Not everyone feels joy in December.
Not everyone has a family to gather with.
Not everyone has the money for gifts.
Not everyone has a warm home.
Not everyone grew up with Christmas as a happy memory.
And some people carry a completely different story.
I still remember a patient I met during my work in psychiatry in Sweden.
A man in his 70s, gentle, warm, intelligent, the kind of person who makes you feel at ease instantly.
He was admitted with severe depression and was close to giving up on life.
Every year, as Christmas approached, his mental health collapsed, not because of the holiday itself, but because of the loneliness that surrounded it.
He used to tell me:
“Doctor, December is a hard month for me… not because of the coldness or the darkness in Sweden, but because of the feeling of being alone in my dark, cold home, while everyone else is celebrating with their loved ones.”
That sentence never left me.
He lived completely alone.
No family visiting.
No laughter.
No warmth.
No presence.
Just long silent evenings… and a world celebrating without him.
His depression always deepened in December because Christmas magnified the one thing he carried quietly all year: the pain of being alone.
And he is not the only one.
There are countless people who spend these days:
in silence
in the cold
in hospital wards
in homeless shelters
in deep financial stress
in memories of childhood neglect
in houses where Christmas was never joyful
or in homes where Christmas meant violence, fear, shouting, or unmet needs
For many, this season awakens old trauma.
The trauma of:
being a child who never received a gift,
being a parent who couldn’t afford one,
growing up in homes where celebrations meant chaos,
or sitting alone while the rest of the world gathers.
So celebrate.
Celebrate fully.
Celebrate with your loved ones, with joy, with light, with gratitude.

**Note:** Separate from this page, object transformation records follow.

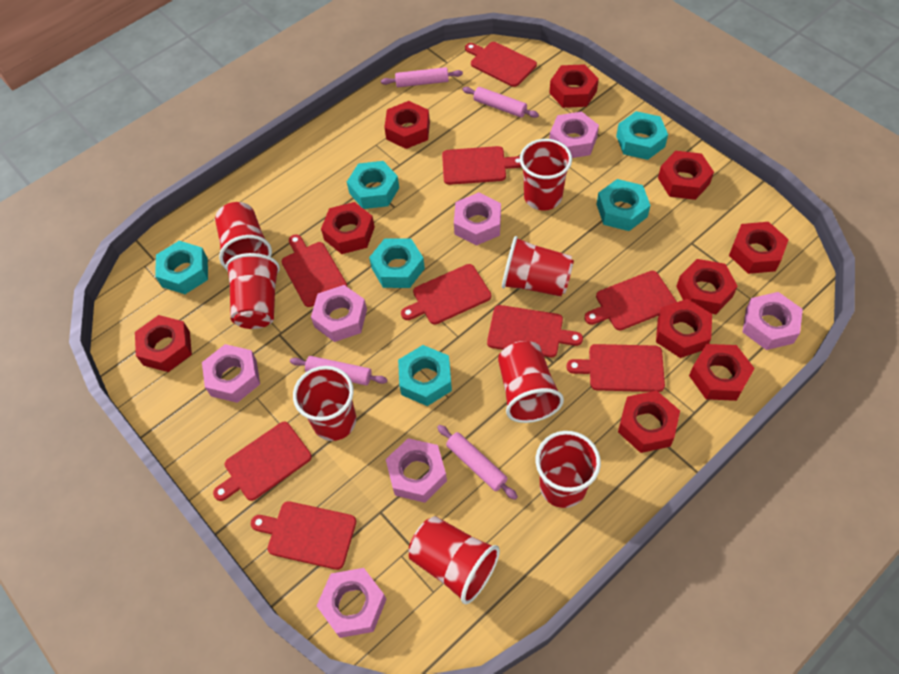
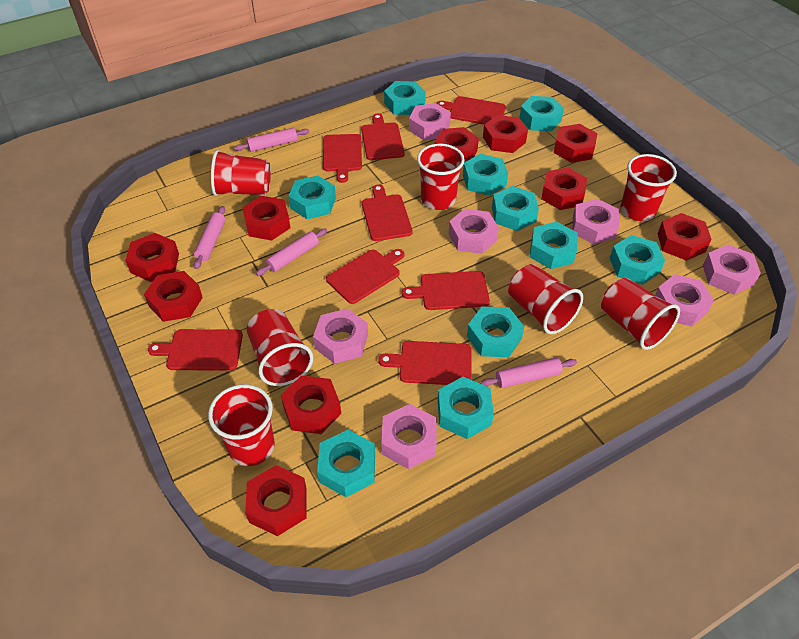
red cup: 8 -> 7
red cutting board: 9 -> 8
turquoise nut: 6 -> 10

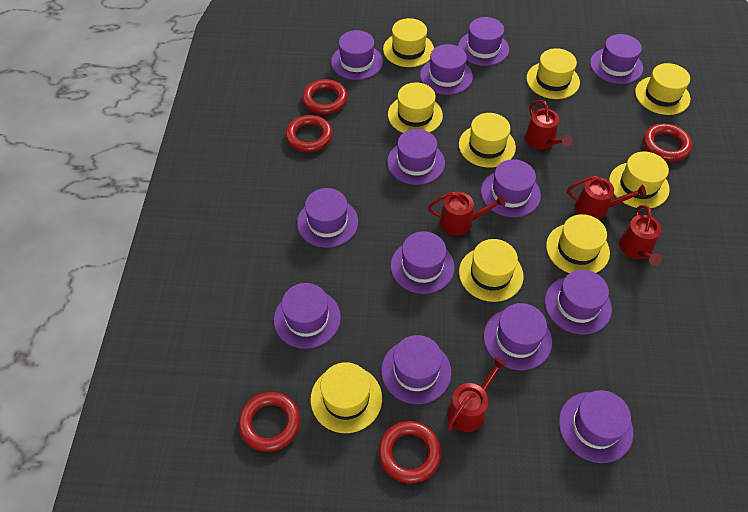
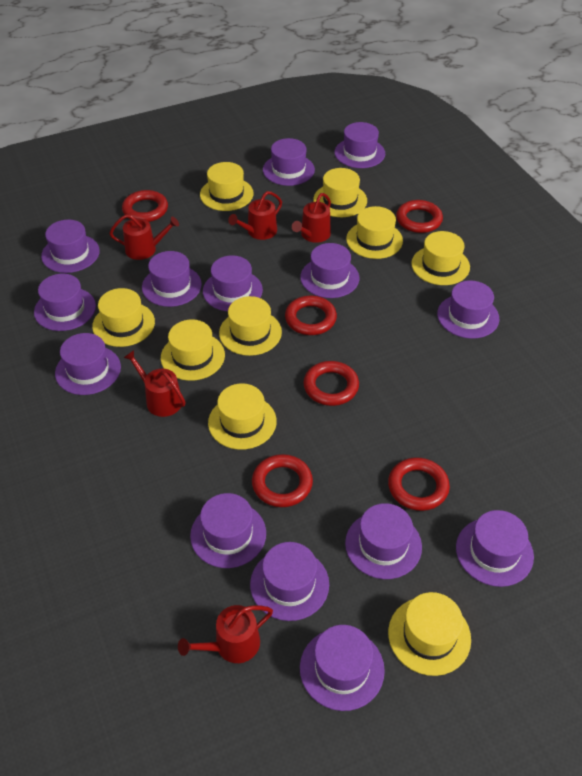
purple hat: 13 -> 14
red ring: 5 -> 6

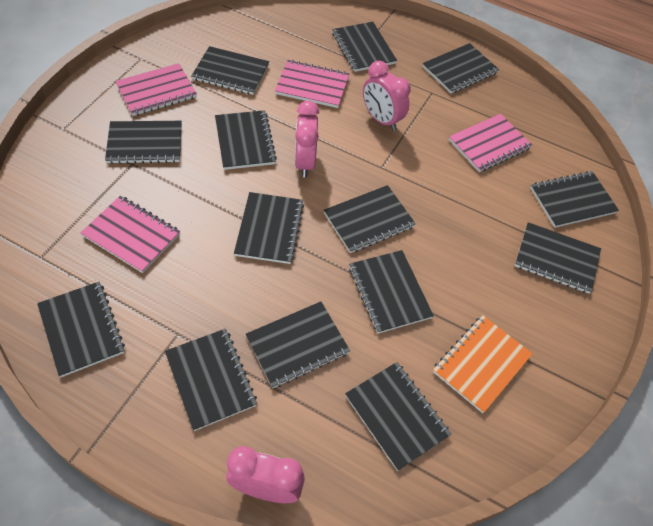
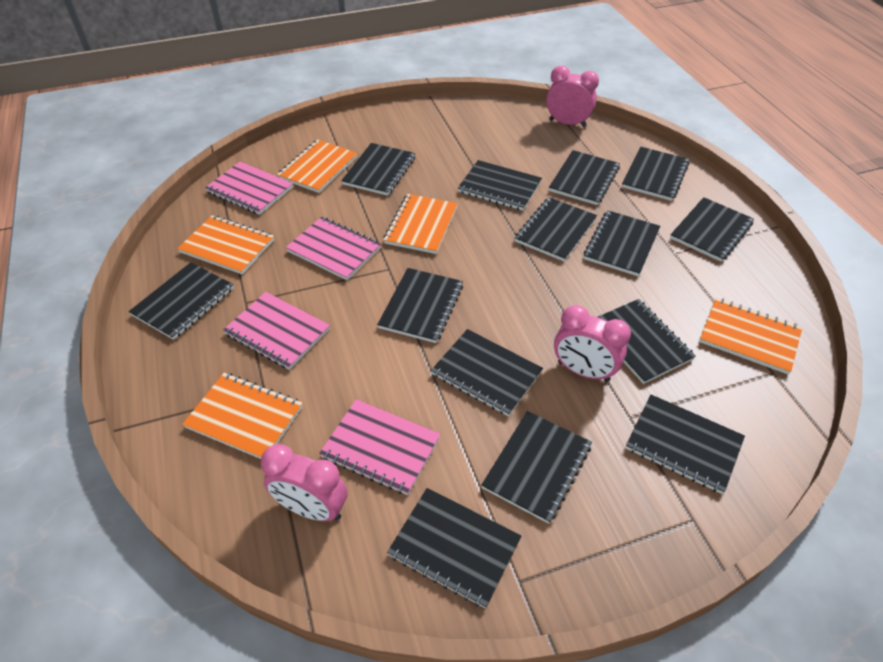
orange notebook: 1 -> 5

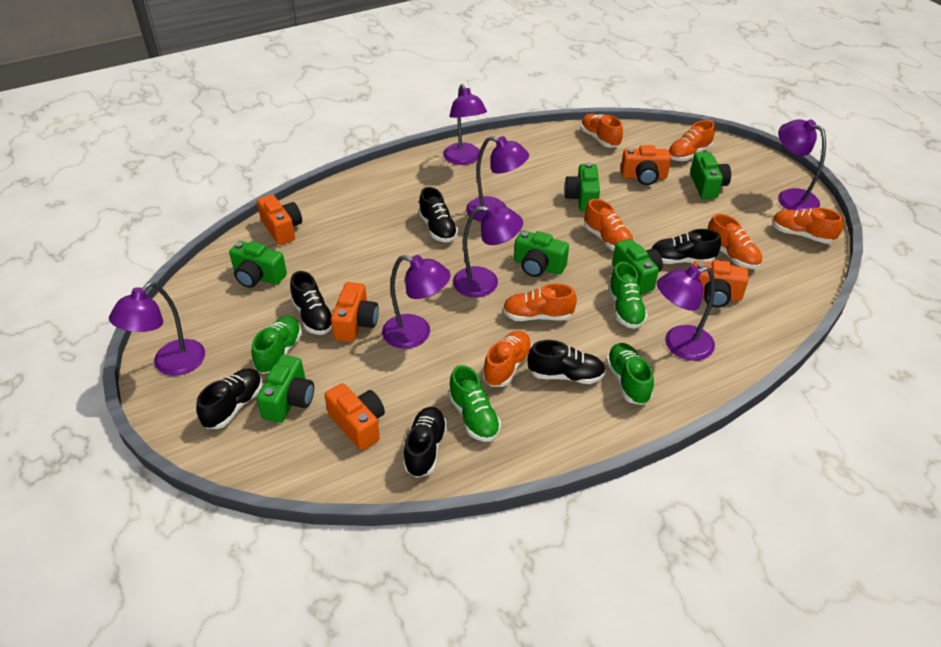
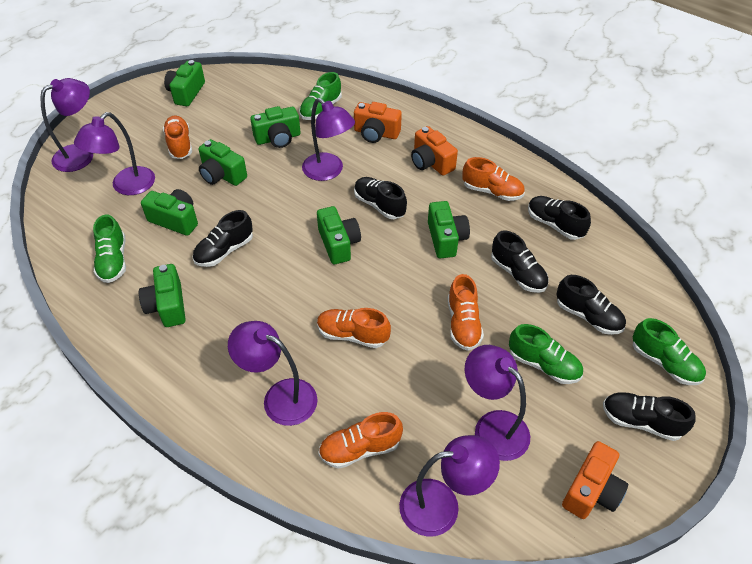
green camera: 6 -> 7
orange camera: 5 -> 3
orange shoe: 7 -> 5
purple lamp: 7 -> 6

Spend as much as you want.
Decorate your home beautifully.
Enjoy every moment.
But please, do it mindfully.
Not everything needs to be displayed publicly.
Not every meal, gift, or gathering needs to be posted online.
Because you never know whose heart may be breaking quietly behind the screen.
This season, let’s remember:
Some people are celebrating life.
Some are surviving it.
And some are simply trying to make it to January.
Be gentle.
Be kind.
Be aware.
And if you can, reach out to someone who might be spending these days alone.
Sometimes the smallest gesture becomes the light someone holds on to in the darkest month of the year.